On 8/22/2005 3:34 PM, Derek Harding wrote:
> On Sun, 2005-08-21 at 20:05 -0400, Eric A. Hall wrote:
>
>>What's the benefit of using this instead of the uridnsbl plugin? The code
>>below will look for the IP address behind a URI and then query the
>>cn-kr.blackholes.us RBL to see if that addr is in China:
>
> This one doesn't require a DNS lookup which makes it faster.
IP::Country use Whois lookups instead though, and UDP/DNS lookups are
going to be faster than chained TCP/Whois queries.
> blackholes.us only covers a limited set.
Just an example for discussion purposes (worth noting that their main web
site is down too). http://countries.nerd.dk/more.html is another one
I'll play with the plugin and see what kind of times and load I get
--
Eric A. Hall http://www.ehsco.com/
Internet Core Protocols http://www.oreilly.com/catalog/coreprot/
Re: [SPAM] RE: GeoCities Link-only spam
Posted by Derek Harding <de...@innovyx.com>.
On Sun, 2005-08-21 at 20:05 -0400, Eric A. Hall wrote:
> What's the benefit of using this instead of the uridnsbl plugin? The code
> below will look for the IP address behind a URI and then query the
> cn-kr.blackholes.us RBL to see if that addr is in China:
This one doesn't require a DNS lookup which makes it faster. Also it can
work for just about any country, blackholes.us only covers a limited
set.
Derek
Re: [SPAM] RE: GeoCities Link-only spam
Posted by "Eric A. Hall" <eh...@ehsco.com>.

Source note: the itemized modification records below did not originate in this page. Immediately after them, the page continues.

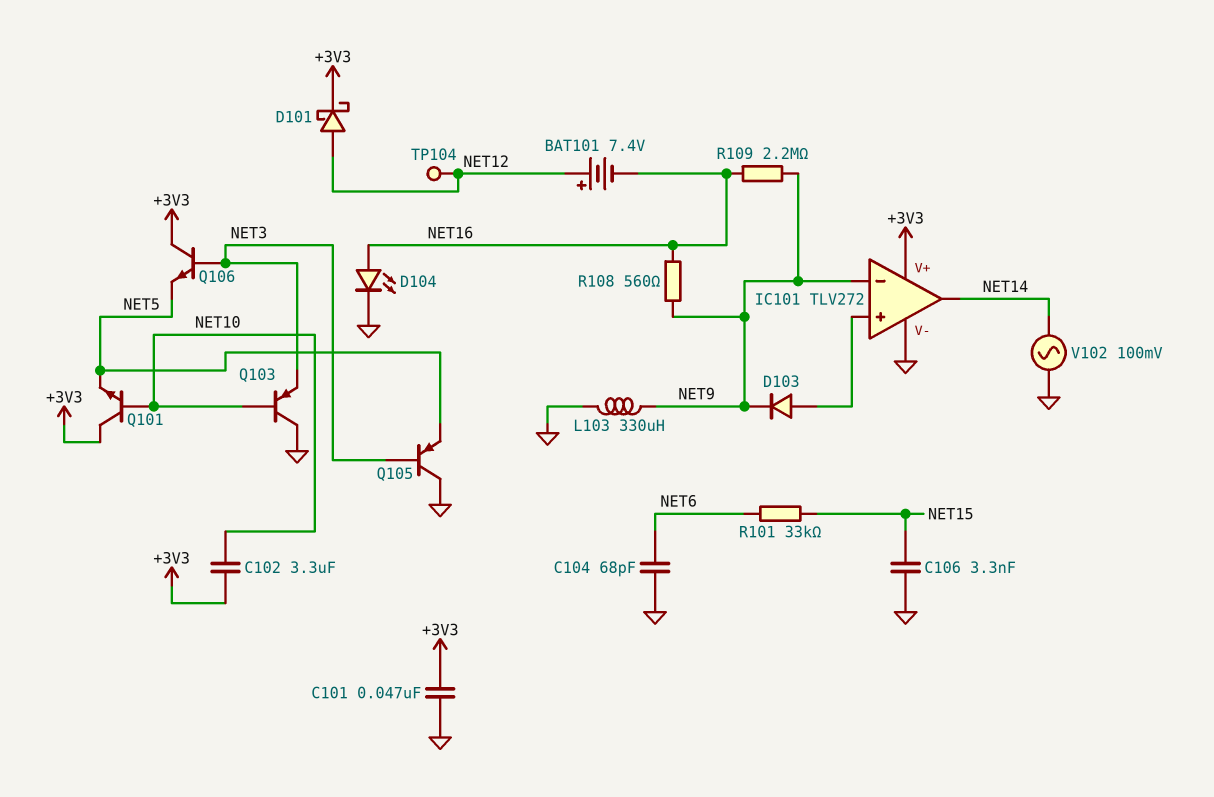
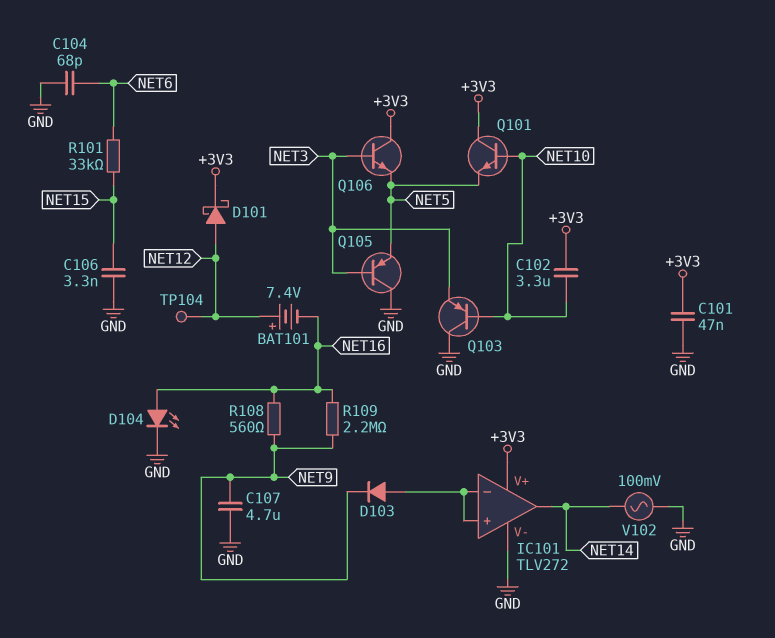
C107: none -> 4.7uF (GND, NET9)
IC101 pin in-: NET9 -> IC101/in+
L103: 330uH (GND, NET9) -> none

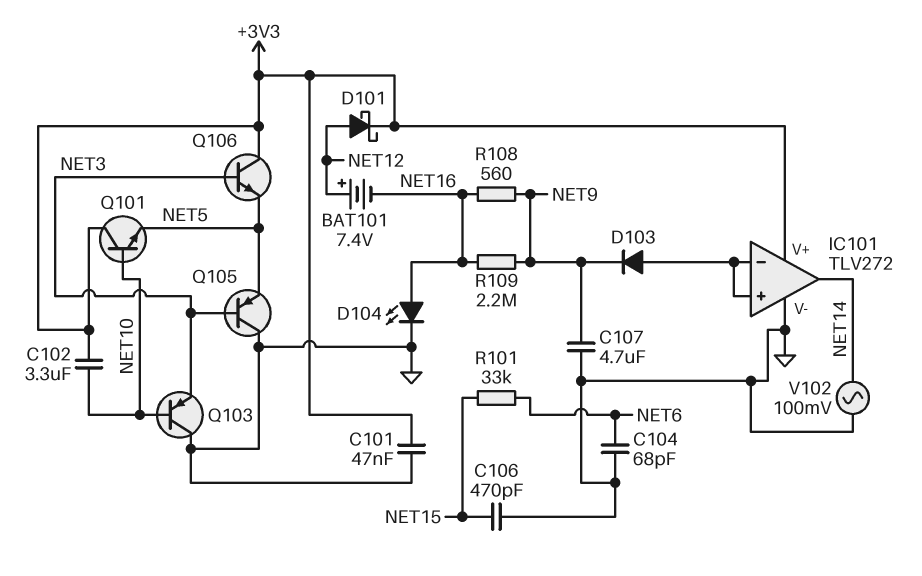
C106: 3.3nF (GND, NET15) -> 470pF (GND, NET15)
TP104: test point (NET12) -> none

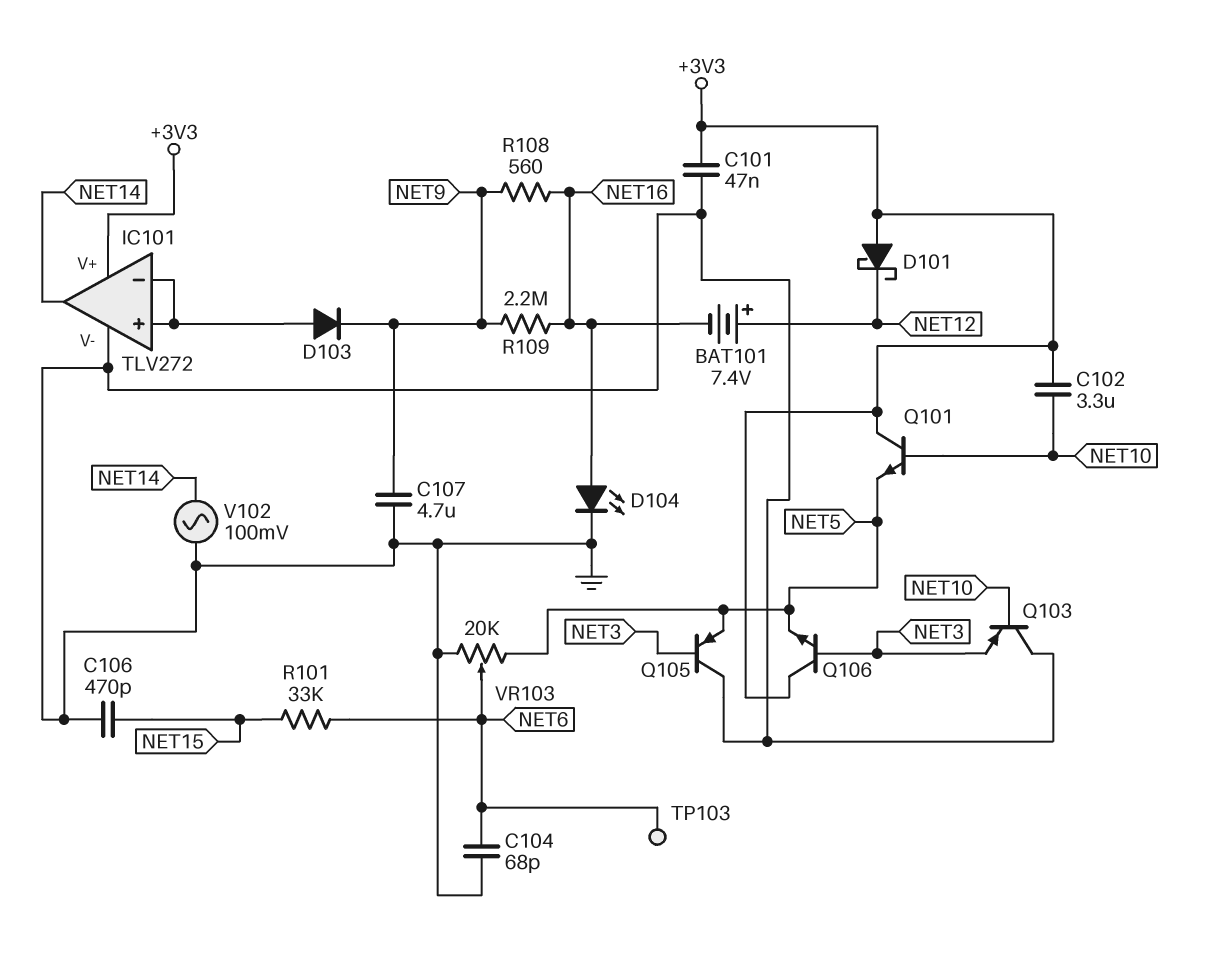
D101: schottky (A NET12, K +3V3) -> schottky (A +3V3, K NET12)
TP103: none -> test point (NET6)
VR103: none -> 20k (GND, NET5, wiper NET6)

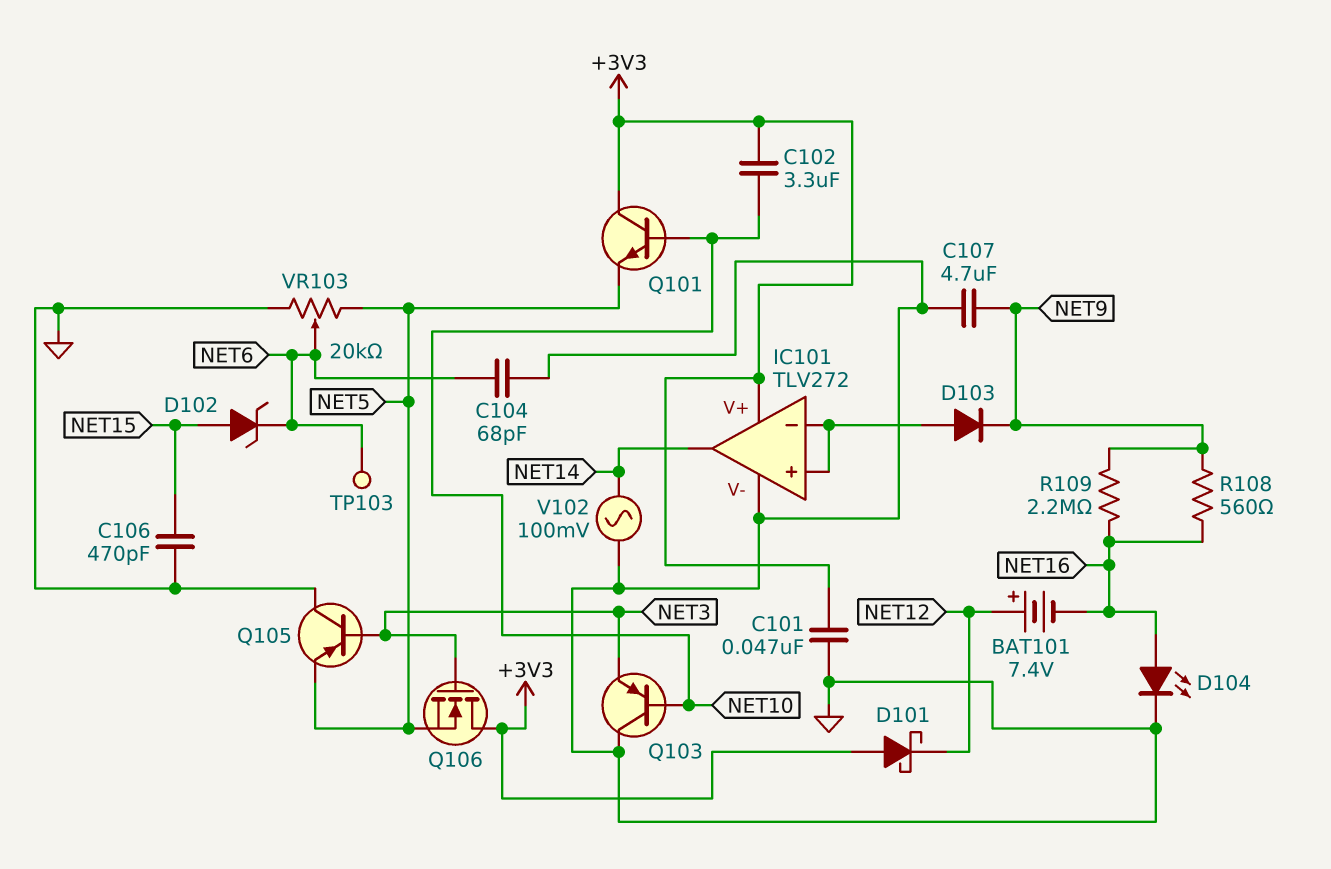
D102: none -> zener (A NET15, K NET6)
Q106: NPN (B NET3, C +3V3, E NET5) -> NMOS (G NET3, D +3V3, S NET5)
R101: 33k (NET6, NET15) -> none

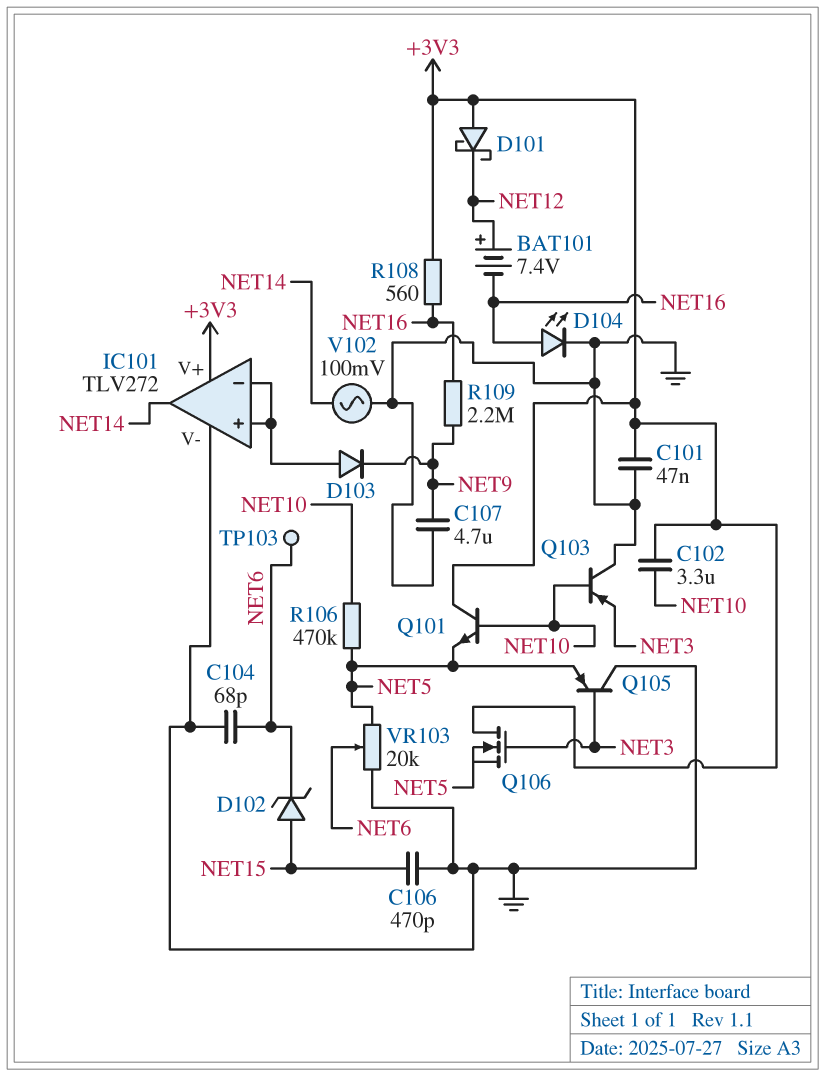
R106: none -> 470k (NET5, NET10)
R108: 560 (NET9, NET16) -> 560 (+3V3, NET16)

On 8/8/2005 5:05 PM, Derek Harding wrote:
>>>It allows rules such as:
>>>uricountry URICOUNTRY_CN CN
>>>header URICOUNTRY_CN eval:check_uricountry('URICOUNTRY_CN')

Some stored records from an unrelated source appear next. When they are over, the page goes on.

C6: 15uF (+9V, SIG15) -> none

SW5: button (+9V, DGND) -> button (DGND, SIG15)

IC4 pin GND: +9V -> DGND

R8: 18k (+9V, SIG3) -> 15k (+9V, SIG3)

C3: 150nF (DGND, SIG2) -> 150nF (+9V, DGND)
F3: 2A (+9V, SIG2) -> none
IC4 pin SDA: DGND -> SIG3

>>>describe URICOUNTRY_CN Contains a URI hosted in China
>>>tflags URICOUNTRY_CN net
>>>score URICOUNTRY_CN 2.0
What's the benefit of using this instead of the uridnsbl plugin? The code
below will look for the IP address behind a URI and then query the
cn-kr.blackholes.us RBL to see if that addr is in China:
uridnsbl URIBL_CNKR cn-kr.blackholes.us TXT
body URIBL_CNKR eval:check_uridnsbl('URIBL_CNKR')
tflags URIBL_CNKR net
score URIBL_CNKR 2.0
I'm sure there's a difference but I guess I'm not seeing it
--
Eric A. Hall http://www.ehsco.com/
Internet Core Protocols http://www.oreilly.com/catalog/coreprot/
RE: [SPAM] RE: GeoCities Link-only spam
Posted by Greg Allen <sa...@floridacpu.com>.
Sorry, I misunderstood at first what you had there. You are checking uri...
This is good, but it might be even better to have a check for connecting IP
(or use in conjunction with the uri) since the spammers can auto-flip
websites from UK, to china, Korea, RU, etc within a few seconds. I am not a
coder, so I may not be able to help much here...but I can take a whack at
it.
Basically, what I would like to see would be a check of the connecting IP
against a China (or whatever) RBL. If the connecting IP matches an IP in the
China RBL we could add a point value. Country RBL source preferably from
something like here. http://www.blackholes.us
Some RBL's already post code like this on their websites, but I am not sure
those would be usable with ALL RBL systems.
Basically, something like this...but with China, Korea, etc. to place in
local.cf
---start example----
header X_RBL_INTERSIL_NET eval:check_rbl('INTERSIL_NET',
'blackholes.intersil.net')
describe X_RBL_INTERSIL_NET Sender IP has a bad track record
tflags X_RBL_INTERSIL_NET net
score X_RBL_INTERSIL_NET .5
header RCVD_IN_DYNABLOCK eval:check_rbl('sorbs-notfirsthop',
'dnsbl.sorbs.net.', '127.0.0.10')
describe RCVD_IN_DYNABLOCK Sent directly from dynamic IP address
tflags RCVD_IN_DYNABLOCK net
score RCVD_IN_DYNABLOCK .5
---end example----
Actually, something similar to the above syntax might work for the bad
countries, if I just go through the time to type several of them in and test
them. I am just not sure yet. :-)
-----Original Message-----
From: Derek Harding [mailto:derek@innovyx.com]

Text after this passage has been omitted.